Ms. Barr said she expects the Democrats to name a nominee in the coming weeks. The announcement will come from Senate Democratic leader Charles Schumer of New York. "I would have thought that the Democrats would have a stable of potential candidates ready," Ms. Barr said.

Representatives at Mr. Schumer's office could not be reached for comment.

Mr. Tittsworth said he expects Mr. Roisman's nomination and whomever the Democrats select to move together in the full Senate. "If I had to bet I would say the protocol from the last couple of decades will ultimately prevail," he added.

Nominee pressed on issues

In his Senate Banking Committee hearing, Mr.
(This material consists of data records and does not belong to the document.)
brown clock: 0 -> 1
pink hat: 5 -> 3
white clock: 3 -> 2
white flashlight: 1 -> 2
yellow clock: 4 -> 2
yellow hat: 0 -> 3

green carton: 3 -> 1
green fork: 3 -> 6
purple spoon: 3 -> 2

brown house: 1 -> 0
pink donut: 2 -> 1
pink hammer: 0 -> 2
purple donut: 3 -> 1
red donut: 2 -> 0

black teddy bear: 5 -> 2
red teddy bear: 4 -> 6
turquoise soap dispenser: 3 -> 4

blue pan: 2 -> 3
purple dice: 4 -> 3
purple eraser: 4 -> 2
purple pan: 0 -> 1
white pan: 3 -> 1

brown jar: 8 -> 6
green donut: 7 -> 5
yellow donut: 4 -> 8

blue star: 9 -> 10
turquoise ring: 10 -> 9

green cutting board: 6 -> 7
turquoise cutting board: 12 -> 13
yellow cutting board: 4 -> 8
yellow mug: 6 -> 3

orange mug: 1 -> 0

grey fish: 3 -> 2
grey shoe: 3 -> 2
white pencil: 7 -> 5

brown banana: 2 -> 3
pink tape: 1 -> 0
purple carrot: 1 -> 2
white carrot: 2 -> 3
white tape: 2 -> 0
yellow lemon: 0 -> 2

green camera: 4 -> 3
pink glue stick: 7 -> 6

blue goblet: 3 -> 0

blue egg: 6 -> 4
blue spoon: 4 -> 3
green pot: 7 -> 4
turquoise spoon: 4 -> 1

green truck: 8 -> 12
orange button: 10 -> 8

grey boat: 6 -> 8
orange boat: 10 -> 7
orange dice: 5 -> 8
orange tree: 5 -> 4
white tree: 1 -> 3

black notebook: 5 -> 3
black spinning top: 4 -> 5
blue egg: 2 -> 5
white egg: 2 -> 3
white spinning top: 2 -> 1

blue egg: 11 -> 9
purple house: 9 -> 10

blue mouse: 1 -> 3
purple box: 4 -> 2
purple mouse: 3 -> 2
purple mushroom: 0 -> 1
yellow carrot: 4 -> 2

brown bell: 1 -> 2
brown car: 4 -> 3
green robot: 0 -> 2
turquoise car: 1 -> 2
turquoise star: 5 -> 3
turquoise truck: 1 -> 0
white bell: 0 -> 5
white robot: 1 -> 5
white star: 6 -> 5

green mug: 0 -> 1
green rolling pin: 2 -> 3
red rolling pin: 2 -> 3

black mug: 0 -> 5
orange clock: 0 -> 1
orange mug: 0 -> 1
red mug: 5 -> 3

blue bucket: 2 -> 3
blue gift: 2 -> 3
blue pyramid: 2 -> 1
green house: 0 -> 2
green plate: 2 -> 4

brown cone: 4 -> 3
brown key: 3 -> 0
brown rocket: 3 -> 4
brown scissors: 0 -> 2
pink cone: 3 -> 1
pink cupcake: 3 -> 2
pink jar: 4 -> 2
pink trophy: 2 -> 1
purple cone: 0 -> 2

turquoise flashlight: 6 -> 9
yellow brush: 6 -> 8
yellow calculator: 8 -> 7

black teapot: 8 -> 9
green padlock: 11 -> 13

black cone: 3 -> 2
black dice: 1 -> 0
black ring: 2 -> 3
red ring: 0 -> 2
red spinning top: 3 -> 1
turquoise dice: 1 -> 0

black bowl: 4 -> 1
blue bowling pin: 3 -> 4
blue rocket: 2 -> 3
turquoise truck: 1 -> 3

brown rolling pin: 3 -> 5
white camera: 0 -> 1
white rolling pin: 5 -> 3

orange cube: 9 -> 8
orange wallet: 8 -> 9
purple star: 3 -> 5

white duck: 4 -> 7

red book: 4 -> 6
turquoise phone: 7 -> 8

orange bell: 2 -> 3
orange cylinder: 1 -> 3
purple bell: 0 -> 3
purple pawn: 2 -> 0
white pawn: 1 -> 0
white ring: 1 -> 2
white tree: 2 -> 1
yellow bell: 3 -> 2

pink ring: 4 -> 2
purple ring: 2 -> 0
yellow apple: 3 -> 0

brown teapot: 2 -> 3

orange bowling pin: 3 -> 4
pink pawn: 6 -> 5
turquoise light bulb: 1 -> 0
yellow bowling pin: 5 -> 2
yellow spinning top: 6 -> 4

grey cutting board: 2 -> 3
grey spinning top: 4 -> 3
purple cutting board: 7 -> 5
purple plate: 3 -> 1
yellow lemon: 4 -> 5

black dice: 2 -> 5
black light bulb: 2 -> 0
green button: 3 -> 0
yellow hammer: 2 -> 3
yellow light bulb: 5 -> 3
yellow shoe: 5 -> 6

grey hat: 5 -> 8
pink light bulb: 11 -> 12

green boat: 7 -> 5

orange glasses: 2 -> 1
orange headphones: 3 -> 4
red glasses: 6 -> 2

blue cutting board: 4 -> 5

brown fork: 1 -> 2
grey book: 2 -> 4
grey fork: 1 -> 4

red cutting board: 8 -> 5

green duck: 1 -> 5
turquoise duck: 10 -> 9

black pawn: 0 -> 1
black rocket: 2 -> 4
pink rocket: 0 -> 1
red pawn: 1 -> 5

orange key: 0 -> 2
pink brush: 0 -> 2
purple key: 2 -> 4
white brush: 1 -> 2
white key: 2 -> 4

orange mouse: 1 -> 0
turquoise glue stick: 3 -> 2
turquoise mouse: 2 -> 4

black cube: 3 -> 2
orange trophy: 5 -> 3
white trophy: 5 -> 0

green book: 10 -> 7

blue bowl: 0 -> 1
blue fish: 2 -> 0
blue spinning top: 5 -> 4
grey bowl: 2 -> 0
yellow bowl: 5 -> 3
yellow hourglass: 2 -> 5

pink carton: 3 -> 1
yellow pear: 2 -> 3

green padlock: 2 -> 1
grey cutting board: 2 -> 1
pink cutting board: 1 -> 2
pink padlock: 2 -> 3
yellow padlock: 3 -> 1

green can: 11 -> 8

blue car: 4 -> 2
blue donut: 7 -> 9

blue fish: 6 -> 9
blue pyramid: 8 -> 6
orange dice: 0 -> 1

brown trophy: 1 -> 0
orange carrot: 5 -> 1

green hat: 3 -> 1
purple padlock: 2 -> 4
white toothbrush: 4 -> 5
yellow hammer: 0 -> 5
Roisman, who worked as counsel to Republican SEC Commissioner Daniel M. Gallagher from 2012 to mid-2014, was careful not to tip his hand on any issues he might soon have a voice in deciding.

He was pressed on the best-interest standard by Sen. Elizabeth Warren, D-Mass, who said in an April statement that the proposal doesn't go far enough "to require brokers to put their client's interest first or eliminate obvious conflicts of interest."

In response, Mr. Roisman said he'd "like to speak to the people who ... receive advice as well as provide it to have a better sense of what is actually happening in this space."

Mr. Roisman also said he's a proponent of preserving choice for investors.